Attention à la juste appréciation de la capacité des candidats !

Appel d'offres

Il appartient au pouvoir adjudicateur d’apprécier les garanties professionnelles, techniques et financières des candidats avant l’attribution du marché.

Mais cet examen de la candidature des sociétés est-il laissé à la totale discrétion de la collectivité publique ou peut-il donner lieu à remise en cause de l’attribution du marché ? Selon le juge administratif d’appel, le marché ne peut être confié à une entreprise ne disposant pas d’un minimum de capacité au regard des caractéristiques et du montant du marché.

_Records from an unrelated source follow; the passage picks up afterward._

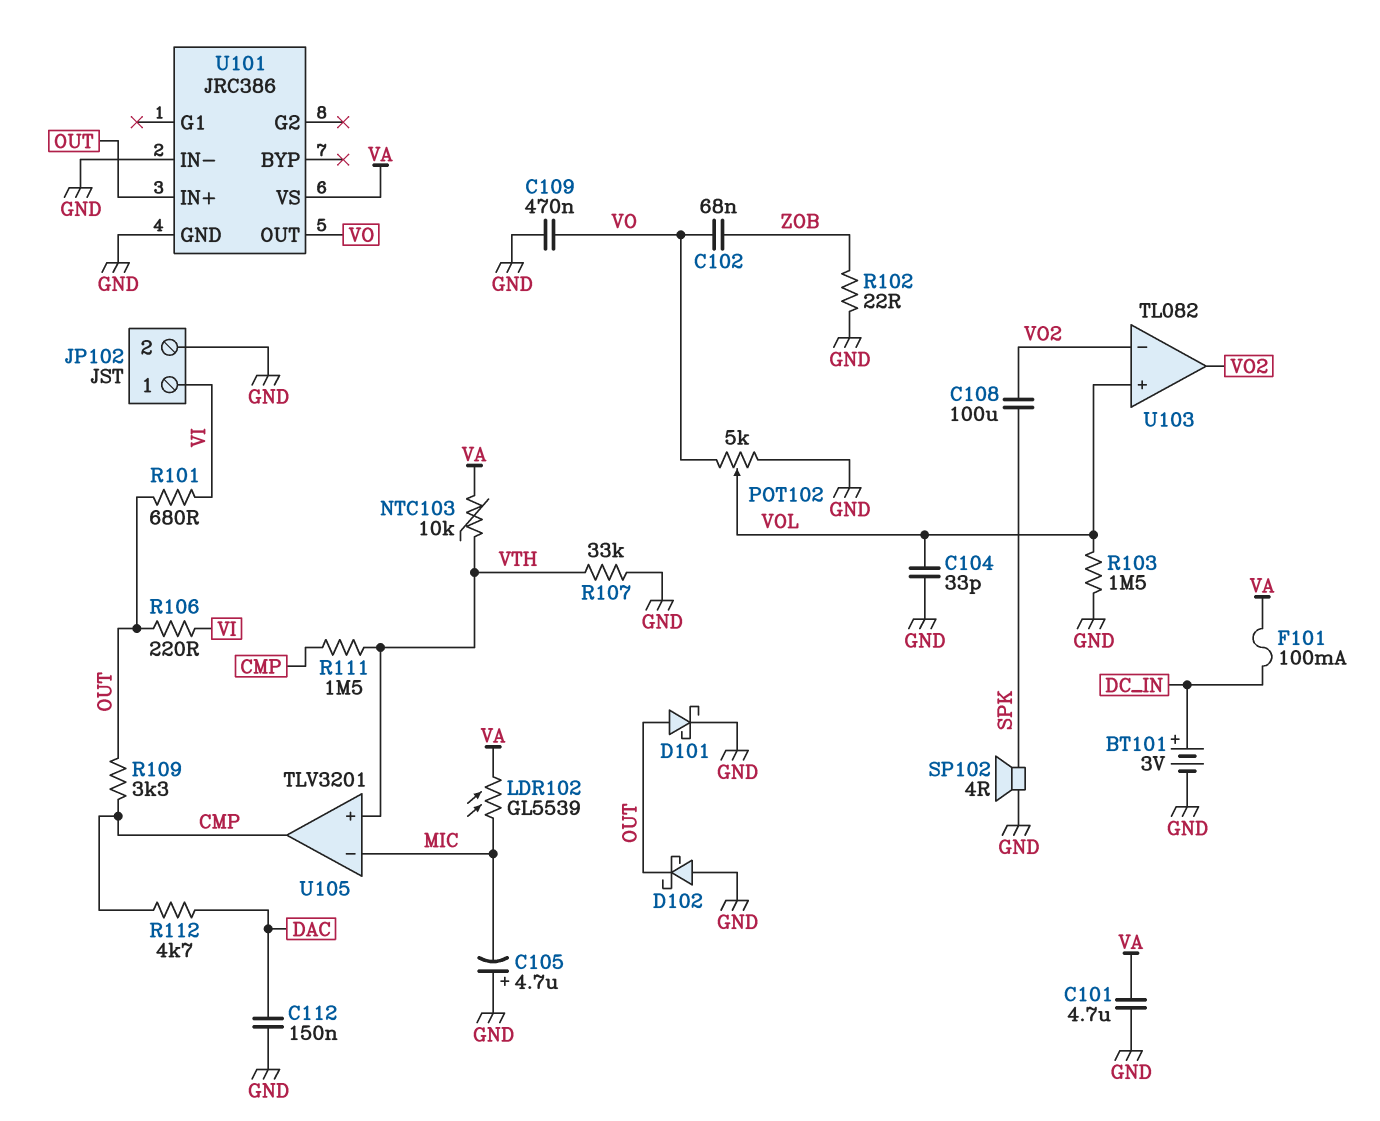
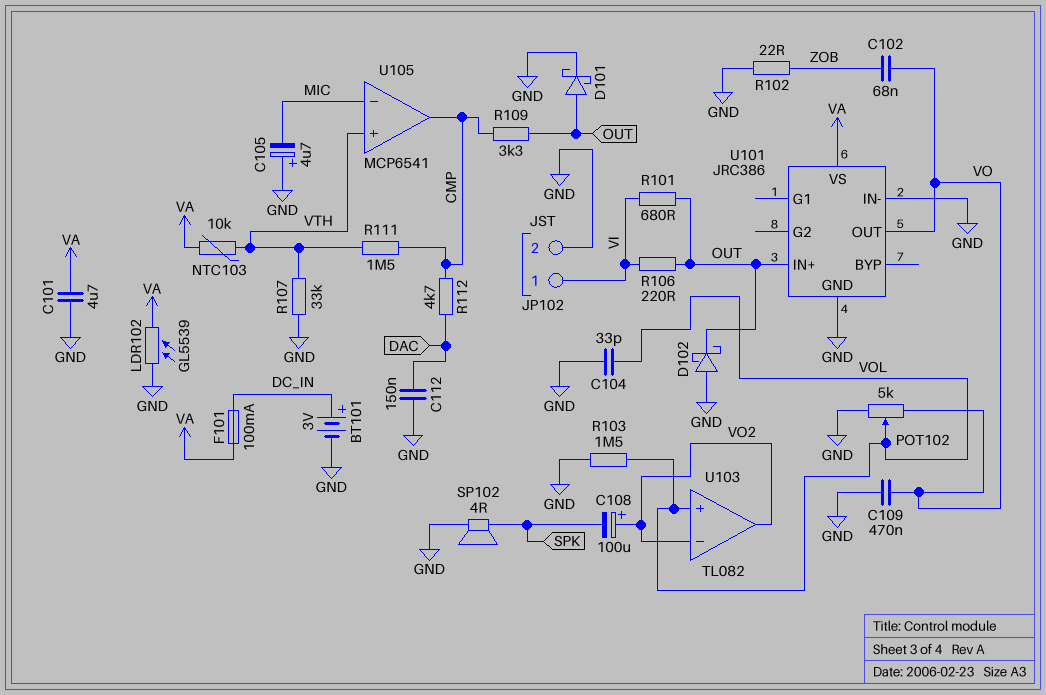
C108: 100uF (SPK, VO2) -> 100uF (plus VO2, minus SPK)
LDR102: GL5539 (MIC, VA) -> GL5539 (GND, VA)
U105: TLV3201 -> MCP6541

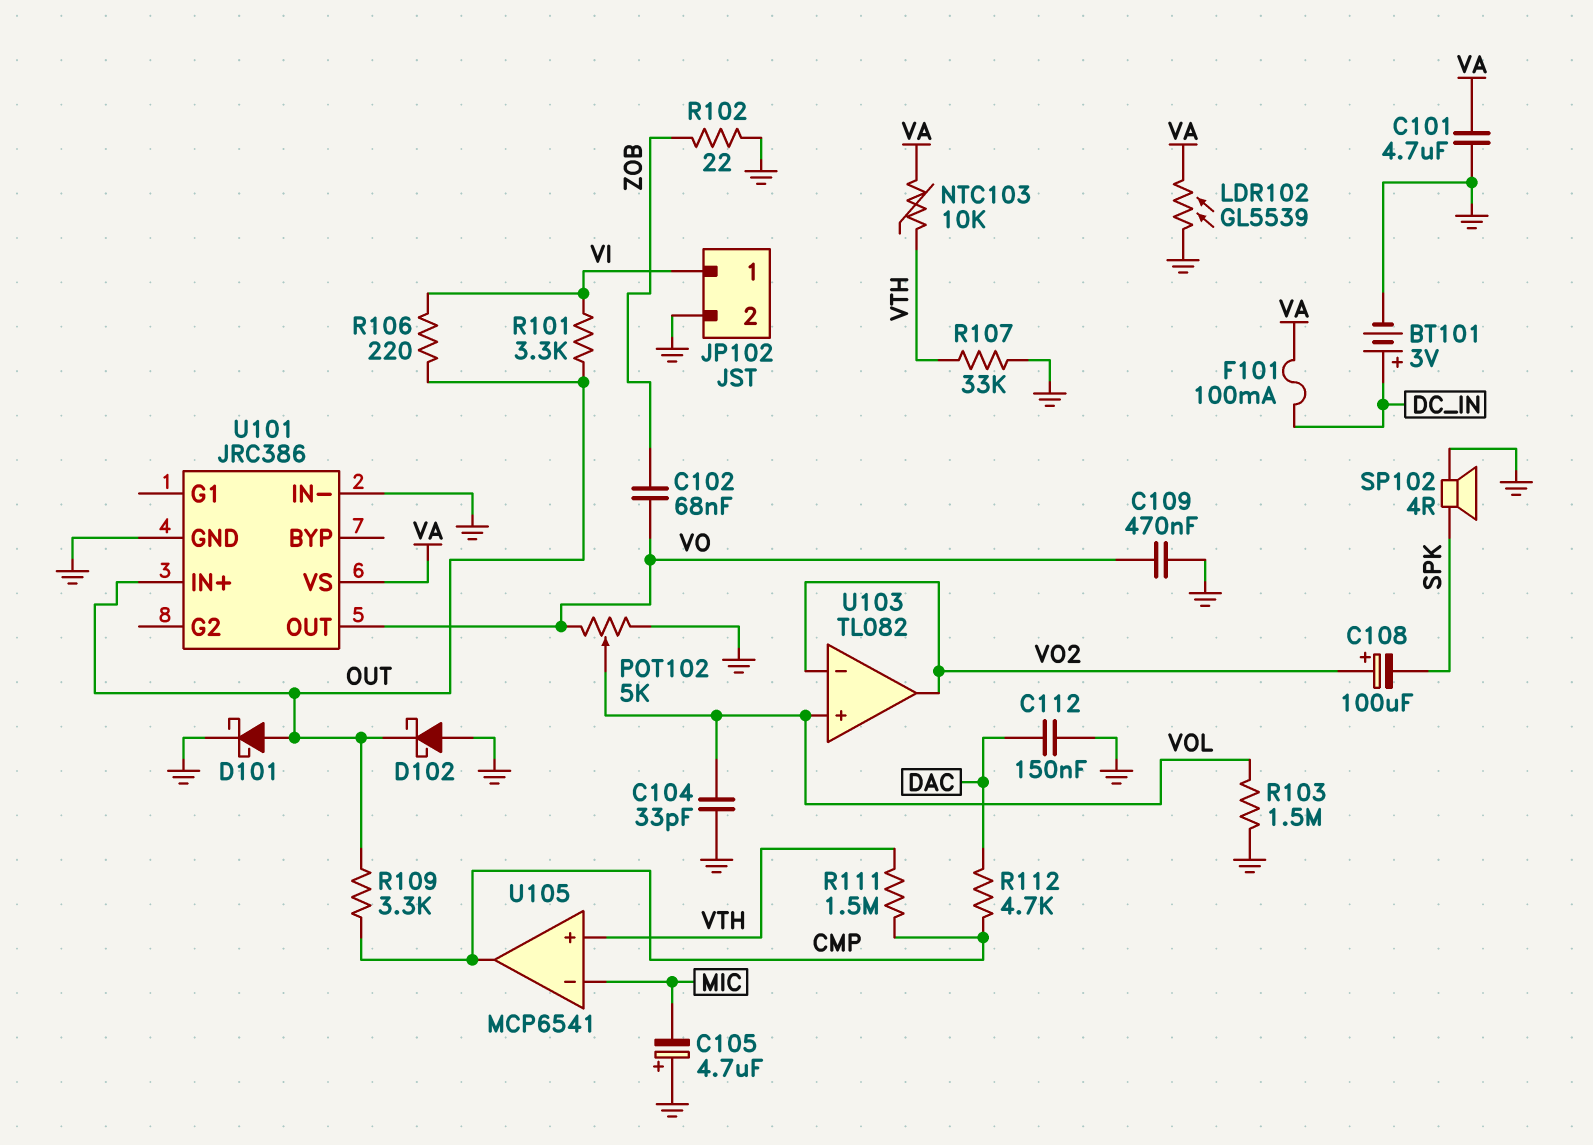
R101: 680 (OUT, VI) -> 3.3k (OUT, VI)

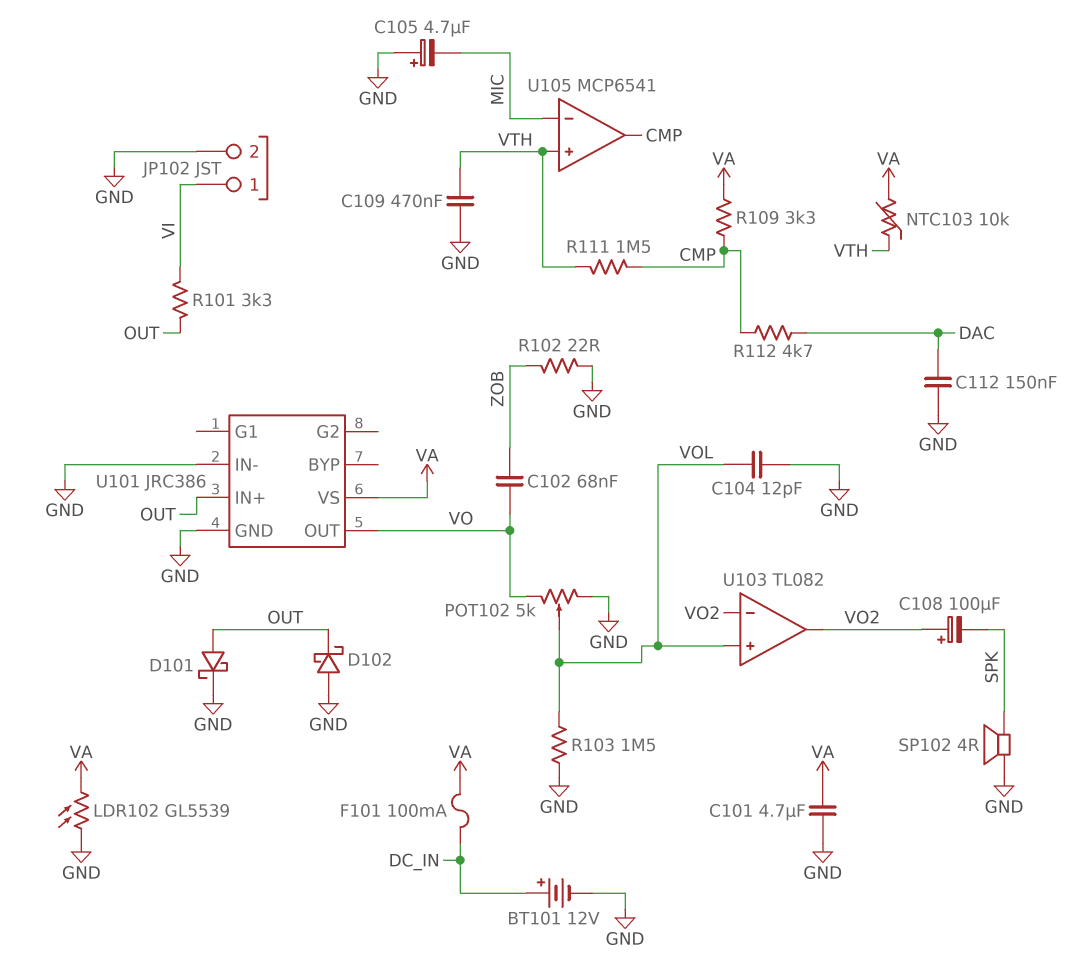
BT101: 3V (plus DC_IN, minus GND) -> 12V (plus DC_IN, minus GND)
C104: 33pF (GND, VOL) -> 12pF (GND, VOL)
C109: 470nF (GND, VO) -> 470nF (GND, VTH)
R106: 220 (OUT, VI) -> none
R107: 33k (GND, VTH) -> none
R109: 3.3k (CMP, OUT) -> 3.3k (CMP, VA)

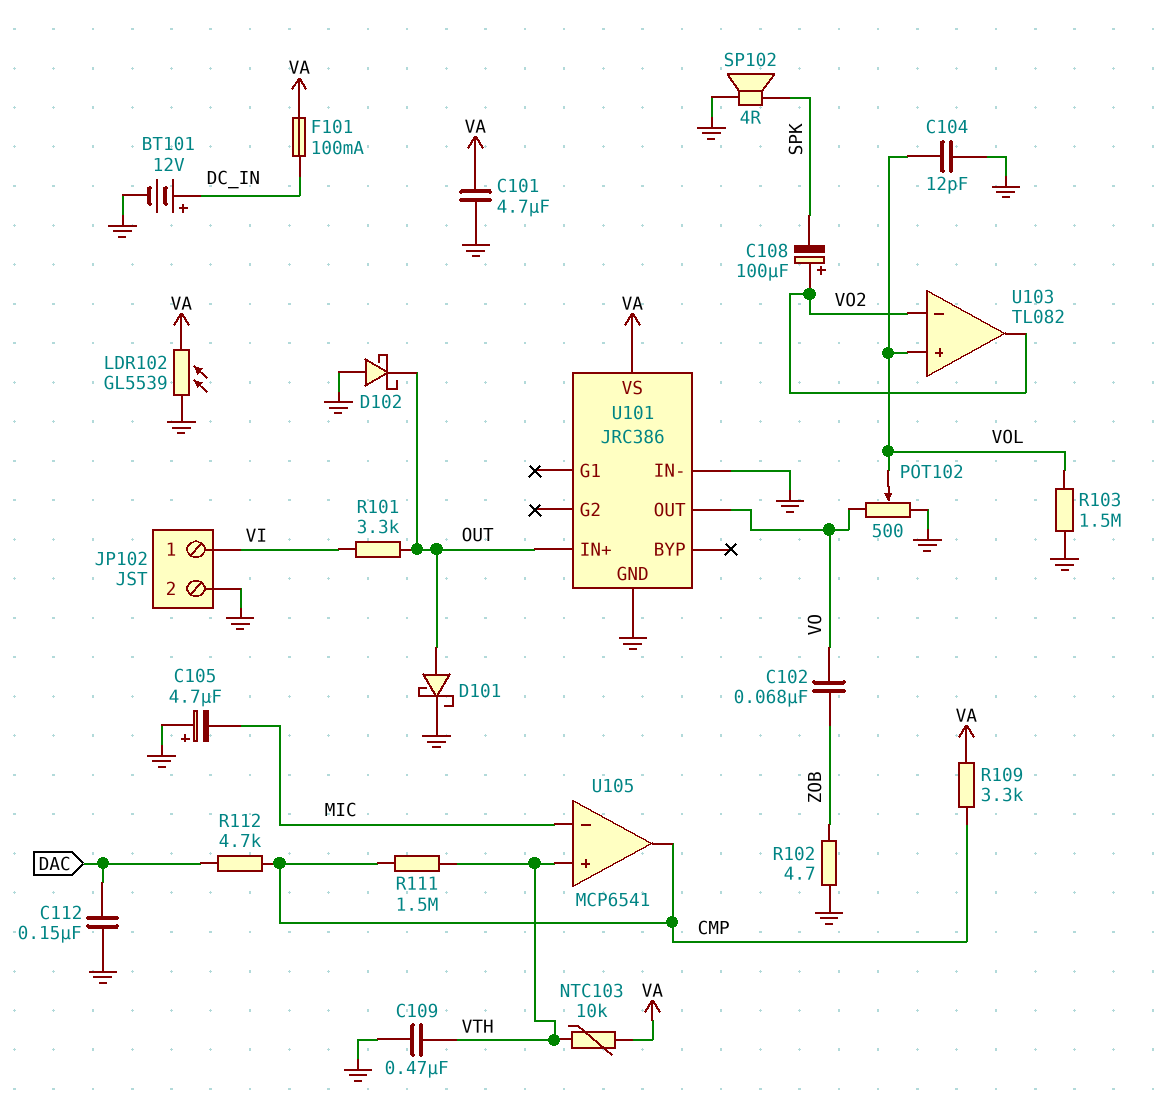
POT102: 5k (GND, VO, wiper VOL) -> 500 (GND, VO, wiper VOL)
R102: 22 (GND, ZOB) -> 4.7 (GND, ZOB)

Le candidat doit prouver sa capacité à faire

L’affaire soumise à la Cour administrative d’appel de Marseille portait sur un marché à bons de commandes de location de véhicules dont le montant des prestations était compris entre 3 200 000 euros et 8 000 000 euros. Le contrat avait été attribué à une société au capital social de 51 000 € dont le chiffre d’affaires ne s’élevait qu’à 358 000 €. Au regard de ces données, le juge considère que l’entreprise n’aurait pas du passer la barrière de la candidature et que son offre n’aurait pas du être analysée. Il lui appartenait d’apporter tous les éléments permettant de prouver les moyens par lesquels elle pouvait garantir une bonne exécution du marché : la société « n’a produit, à l’appui dans son dossier de candidature, aucun document écrit justifiant qu’elle disposait des capacités du réseau en cause ou des entreprises participant à celui-ci (…) ».

L’apport des moyens d’autres sociétés doit être formalisé

Le candidat faisait valoir son appartenance en tant que franchisé à un réseau commercial important sur lequel il aurait pu s’appuyer. Cependant, la société n’a produit aucun document écrit justifiant qu’elle disposait des capacités du réseau en cause ou des entreprises participant à celui-ci contrairement à ce qu’exigeait le règlement de la consultation. Le pouvoir adjudicateur ne peut se contenter de la production d’un simple document de présentation du réseau et de la seule appartenance de la société à ce réseau, « à défaut de toutes précisions sur les engagements contractuels du franchiseur à son égard ». Rappelons que les sociétés sont libres de s’associer momentanément en constituant un groupement d’entreprise, ou de présenter les moyens de sous-traitants éventuels.

Cependant, l’irrégularité commise par la collectivité, qui n’a pas écarté l’offre de la société, n’entraîne pas l’annulation du contrat même si celle-ci a eu une incidence sur le choix de la société attributaire.